「あなたの行く朝」 №424


 「あなたの行く朝」
平成29年3月20日

 はや三月も下旬。今年もまた進学・就職を目前にしている若い方々にとって今は心境特別の時と思います。進学される方も就職される方も新しい学校、新しい仕事への期待と不安でいっぱいでありましょう。同じような体験をしてきた一人として皆さんが勇気をもって進学・就職されることを願って止みません。

 そう願っていてふと思い出すことがありました。私には何と私を「師匠」と呼んでくれる友人がいます。教員時代の方で私より一回りも若い方です。私が仕事を辞めて一大決心の修行に行くことを伝えた時、その方から餞別に頂いたのが加藤登紀子さん作詞作曲の表記の歌「あなたの行く朝」だったのです。

 友人は私が差し上げたはがきを見て、私が友人と縁のない遠い世界に行ってしまうという寂しさを覚えたと言います。その気持ちを代弁する歌として「あなたの行く朝」を選んでくれたのでありましょう。実はこのテープを頂いたのは師匠の寺に行った後でしたが、それだけに一層、この歌を自分に重ね合わせずにはいられませんでした。

 歌は「いつの間にか夜が明ける/遠くの空に/窓を開けて/朝の息吹を/この胸に抱きしめる/あなたの行く朝の/この風の冷たさ/私は忘れない/いつまでも」と始まります。旅立つ者には寂寥がつきものです。私は改めて自分の出発の時の言いようのない寂しさを思い出さずにはいられませんでした。
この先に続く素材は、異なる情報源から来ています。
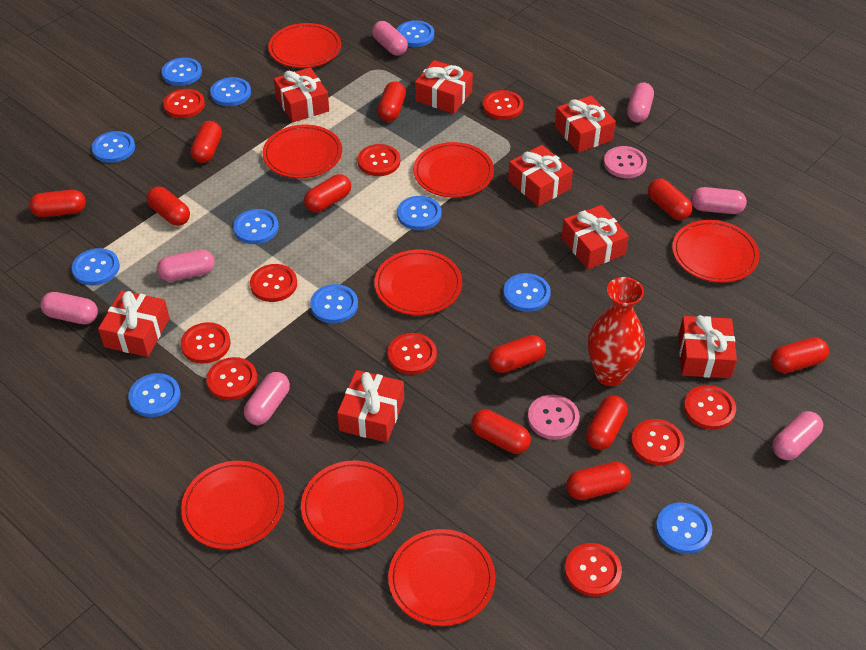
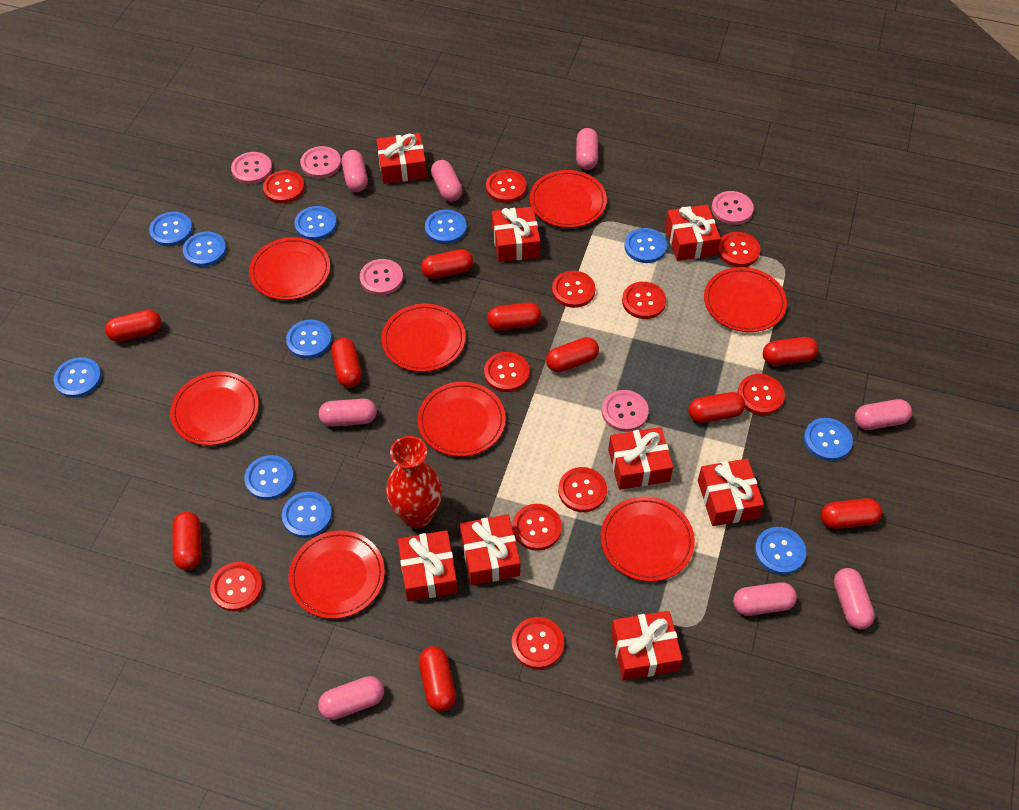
pink button: 2 -> 5
pink capsule: 7 -> 8
red button: 10 -> 11
red capsule: 11 -> 10

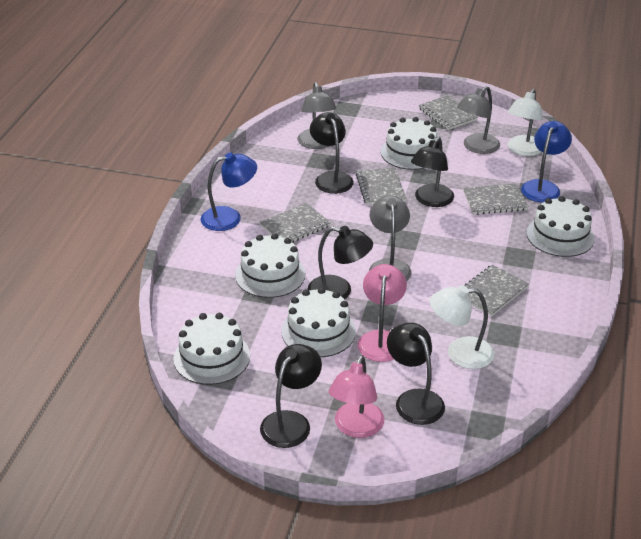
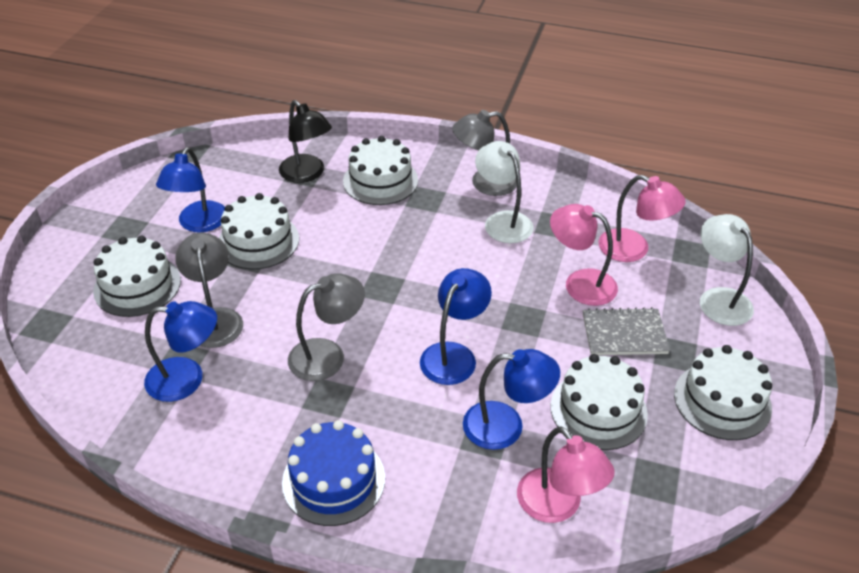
black lamp: 5 -> 1
blue cake: 0 -> 1
blue lamp: 2 -> 4
grey notebook: 5 -> 1
pink lamp: 2 -> 3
それは歌の通り見送る者も同じなのでありましょう。

 考えれば人生は別れと出会いです。一つの別れは一つの出会い。一つの出会いは一つの別れ。その繰り返しこそが人生ではないでしょうか。別れも出会いも出発です。出発とは別れであり出会いであります。たとえそこに寂しさがあってもそれは越えるべき寂しさです。新しい喜びに出会うための寂しさです。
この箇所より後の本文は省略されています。